Les documents consultés par le Financial Times détaillent le fonctionnement de l’accord sur les actions privilégiées chez ByteDance. Ils montrent comment le gouvernement a resserré son emprise sur la principale entité chinoise de la société mère de TikTok en avril 2021. Un fonds lié au CAC s’est joint à deux autres groupes d’État pour payer 2 millions de Rmb pour une participation de 1 % dans l’unité, appelée Beijing ByteDance Technology.

Les groupes d’État ont pris les parts par le biais d’une entité appelée WangTouZhongwen (Beijing) Technology, qui a obtenu le droit de nommer l’un des trois directeurs de Beijing ByteDance. Le responsable du parti communiste Wu Shugang a été nommé au conseil d’administration. Wu a dirigé la division de la CAC chargée de superviser les commentaires en ligne pendant plusieurs années et, dans le cadre de ses fonctions, a visité des entreprises dans toute la Chine pour animer des séances d’étude sur le parti et le président Xi Jinping.

Il a attiré l’attention il y a une dizaine d’années en déclarant : « Je n’ai qu’un seul souhait : pouvoir un jour couper la tête du chien » des Chinois libéraux qui défendent les valeurs occidentales, dans un tweet sur son compte Weibo personnel. « Que les traîtres chinois qui prêchent les soi-disant ‘droits de l’homme et la liberté’ aillent en enfer ! !! », a-t-il ajouté.

En tant que directeur de la principale unité chinoise de ByteDance, Wu a son mot à dire sur « la stratégie commerciale et les plans d’investissement », toute fusion ou acquisition, la répartition des bénéfices et un vote sur les trois principaux dirigeants du groupe ainsi que sur leurs rémunérations, selon la charte de l’entreprise.

Si les deux autres administrateurs de Beijing ByteDance peuvent mettre Wu en minorité sur certaines questions, les statuts de la société montrent que Wu a reçu le pouvoir de contrôler le contenu des plateformes médiatiques de ByteDance en Chine. Ces plateformes comprennent l’application d’agrégation d’informations Jinri Toutiao et l’application sœur de TikTok, Douyin. Wu a reçu le droit de nommer le censeur en chef du groupe, connu dans les groupes Internet chinois sous le nom de « rédacteur en chef ».
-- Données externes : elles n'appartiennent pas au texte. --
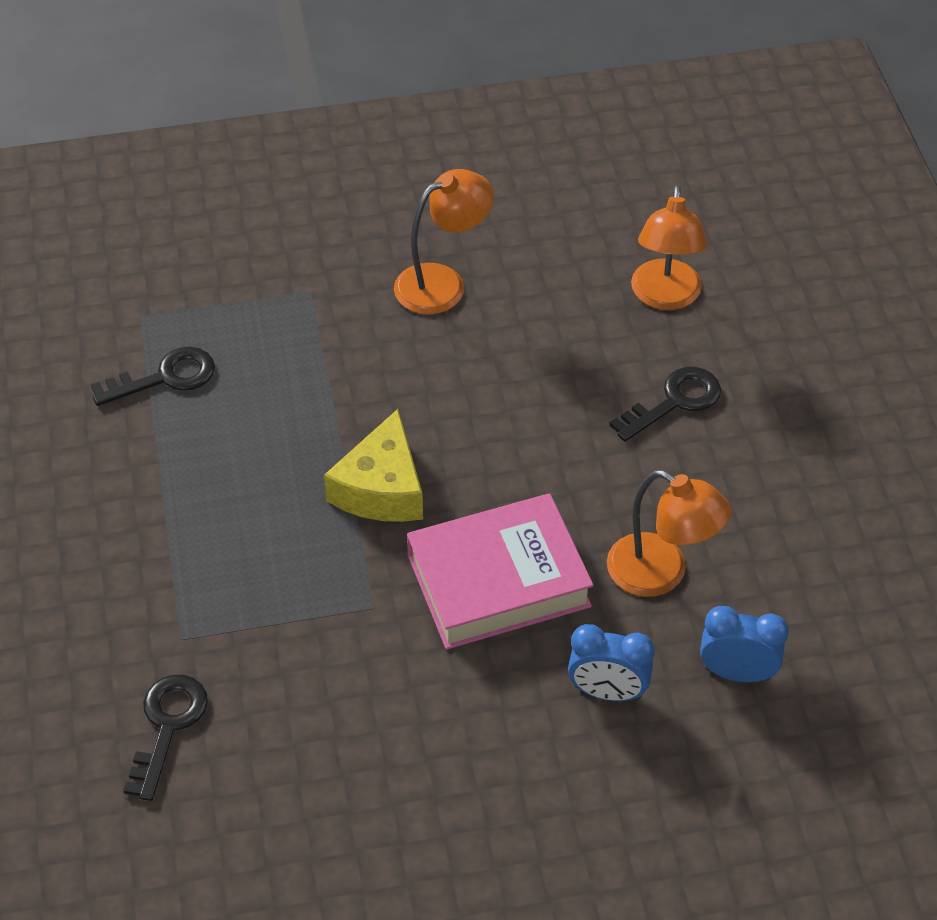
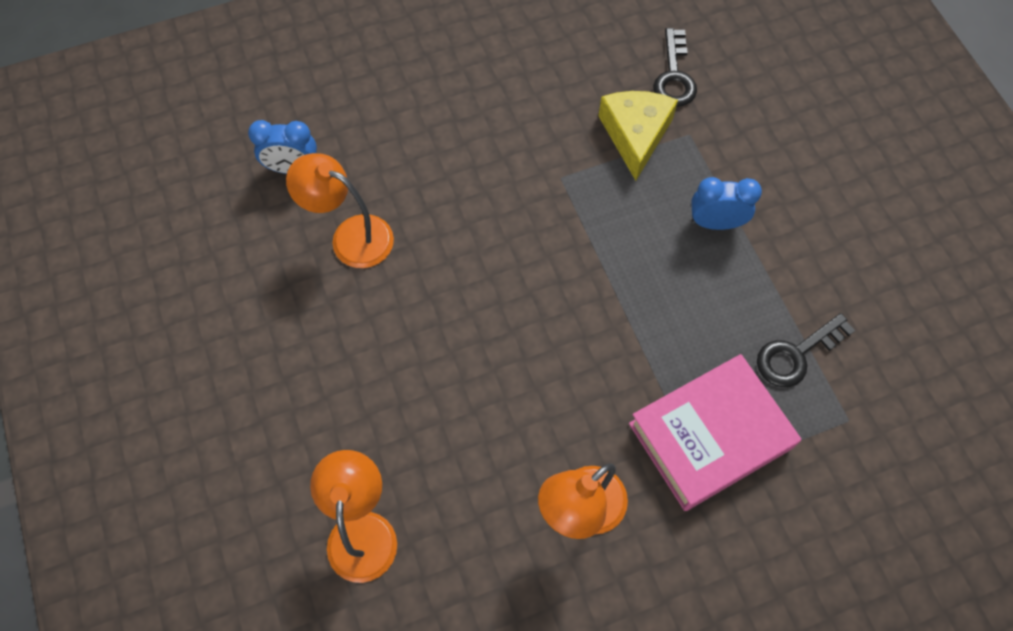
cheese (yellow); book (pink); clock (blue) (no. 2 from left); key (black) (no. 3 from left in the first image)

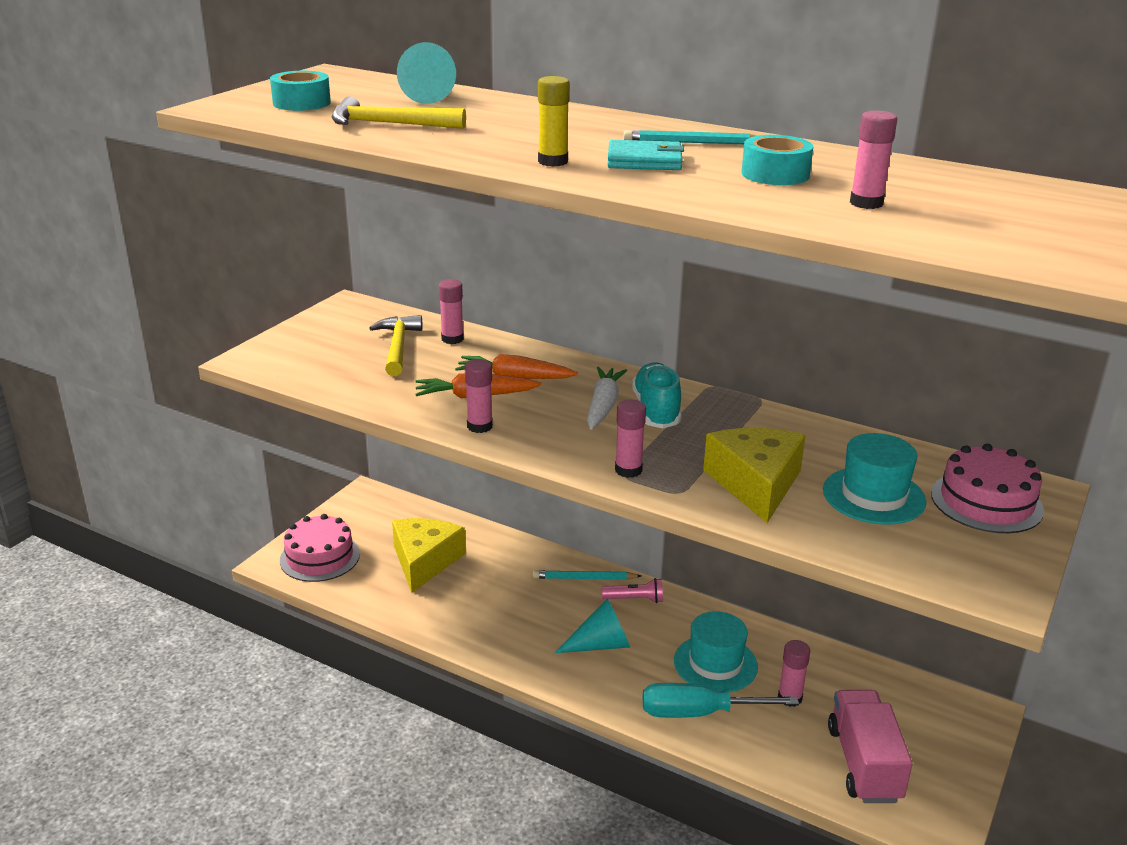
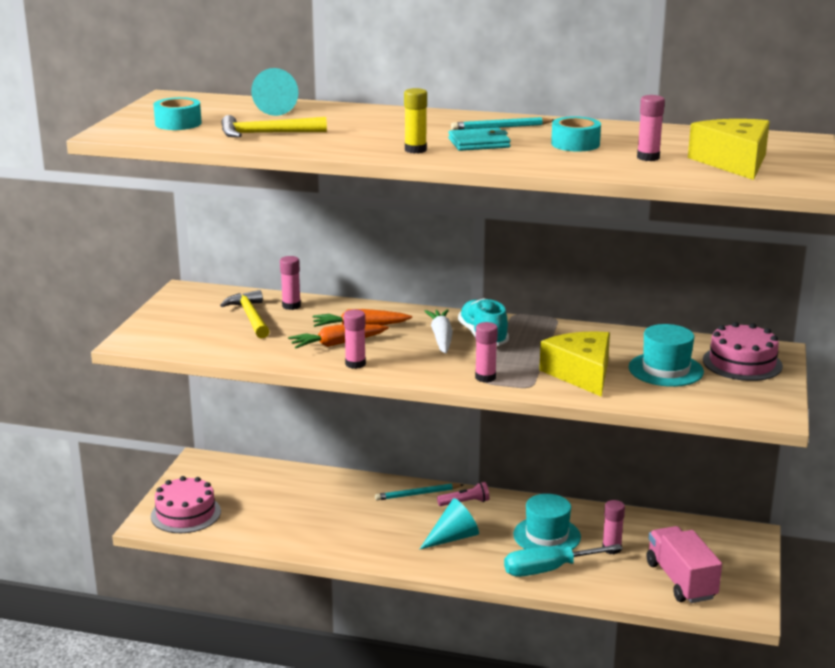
cheese (yellow) (no. 2 from left)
« La nomination ou le licenciement du rédacteur en chef doit être approuvé par le directeur de [WangTouZhongwen] », indiquent les statuts de la société. Les documents montrent que Wu a également reçu le droit de présider un « comité de sécurité du contenu » mis en place au sein de Beijing ByteDance, ou de nommer le président de ce comité. Les réunions du conseil d’administration doivent se tenir au moins tous les trimestres ou lorsque Wu le propose.

L’année dernière, les dirigeants de la société mère de TikTok ont changé le nom de l’unité de Beijing en Douyin Information Service, en supprimant « ByteDance » de son titre, dans le but d’éloigner les opérations en Chine et Wu de ses produits internationaux, selon deux personnes informées sur la question.
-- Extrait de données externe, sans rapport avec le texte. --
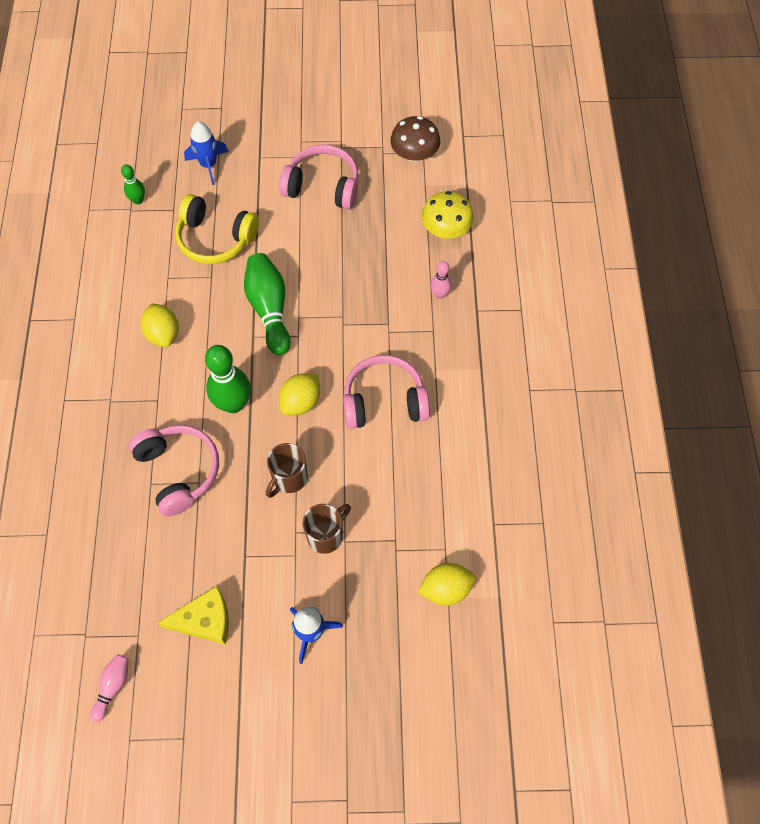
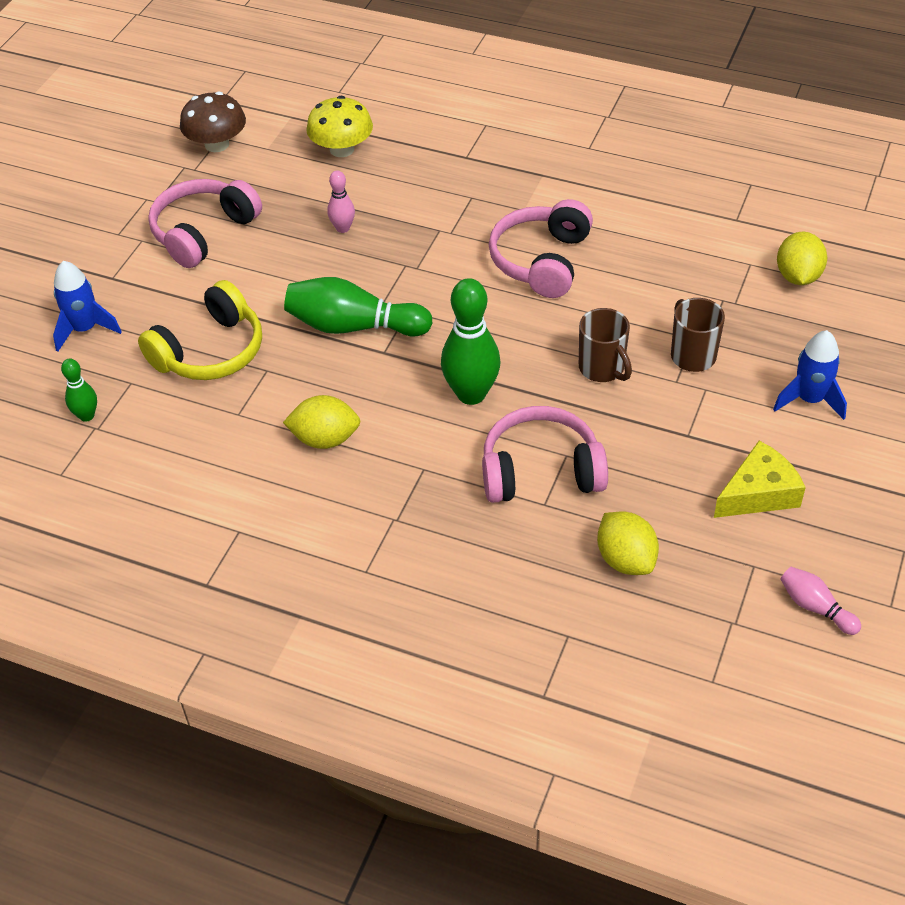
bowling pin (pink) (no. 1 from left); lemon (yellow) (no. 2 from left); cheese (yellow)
ByteDance a déclaré que l’unité détenait des licences pour Douyin et Toutiao et qu’elle n’avait « aucune propriété, visibilité ou contribution aux opérations mondiales de ByteDance ».

Tencent et Kuaishou ont refusé de commenter. Alibaba, Bilibili et Weibo n’ont pas répondu aux multiples demandes de commentaires. CAC n’a pas répondu à une demande de commentaire par fax.